Representatives from the major parties will be quizzed on their views on everything from a tourism tax to airline passenger duty. It’s likely the issue of skills and recruitment will also crop up.
Tourism and hospitality is now one of Scotland’s biggest employers but getting the right calibre of staff and keeping them is an ongoing challenge.
People go into the hospitality business for a huge variety of reasons. If you are looking for a job that is creative, offers lots of human contact and opportunities to work almost anywhere in the world, few careers can offer what it has to offer. But if you want to get rich quick, it’s fair to say hospitality is not for you.
According to research for Deutsche Bank, Tourism, Hospitality and Leisure has the highest proportion of jobs paying the minimum wage of any employment sector. So this month’s introduction of a National Living Wage is good news for them.
Hospitality jobs traditionally tend to offer added value. From free staff meals to live-in accommodation, perks helped make up for the low pay.
That’s fine for students on a gap year but for people hoping to make a career in hospitality and have a life, salary inevitably becomes an issue and that is when some drop out and switch careers.
Often they are people with real skills who have developed great experience but are lost to the industry because of pay.
The living wage will hopefully keep more of them progressing down a career path in hospitality but that needs to be properly rewarded.
Responsibility for that lies with employers although some would prefer to switch the focus to consumers. In London a couple of weeks ago, every restaurant I visited imposed a 15 per cent discretionary service charge. The subtext is we should be supplementing wages to make a career viable.
There are signs that the “discretionary” – imposed – service charge is now spreading to Scotland and as more chains open here, it is likely to start to appear on bills.
Before that happens, consumers need to make a stand and just say no. Tips should be a way of saying thank you for something special and exceptional, not a standard surcharge mechanism to ensure your waiter has enough fare for the night bus home.
Responsibilty for staff earning enough begins and ends with employers.

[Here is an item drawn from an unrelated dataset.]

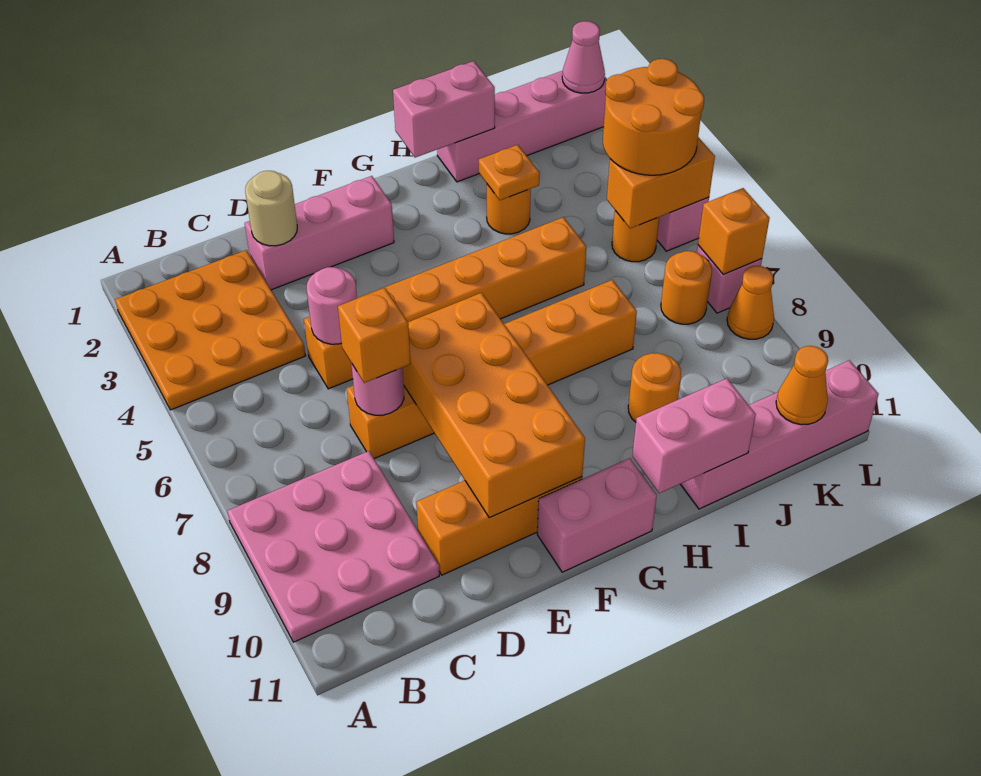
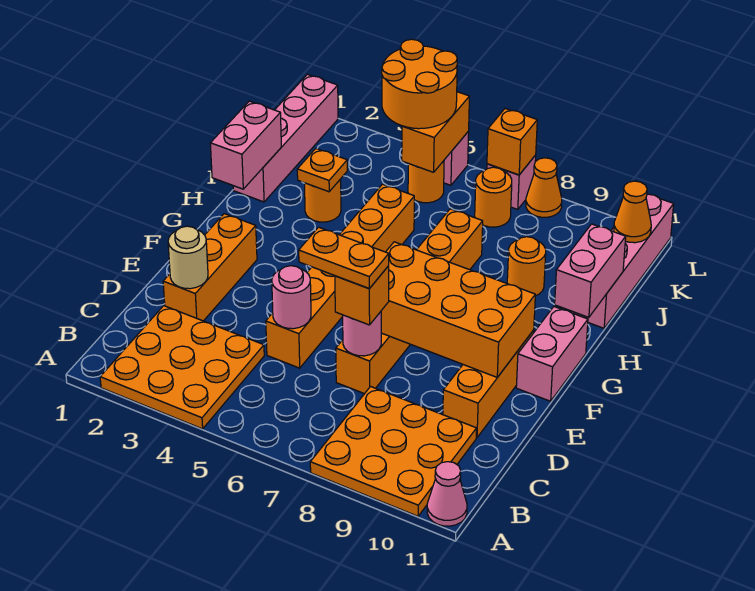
pink plate A8:C10 level 1 -> orange plate A8:C10 level 1
pink brick D2:F2 level 1 -> orange brick D2:F2 level 1
none -> orange plate D6:D7 level 4
pink cone L1 level 2 -> pink cone A11 level 1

Early this year acclaimed New York restaurateur Danny Meyer scrapped tipping in his restaurants and instead increased prices and passed the benefit on to staff through higher wages. Applications for chef jobs with him went up 4,000 per cent.
In the current economic climate, that’s not easy. The real answer is to lower hospitality VAT. We have one of the highest rates in Europe and it contributes to a sector that is more expensive than it should be. By lowering VAT for hospitality here, as many other countries have done, operators can maintain prices but pass the benefit to staff as better wages. Then we could have the hospitality sector we want and workers can afford to make it a career.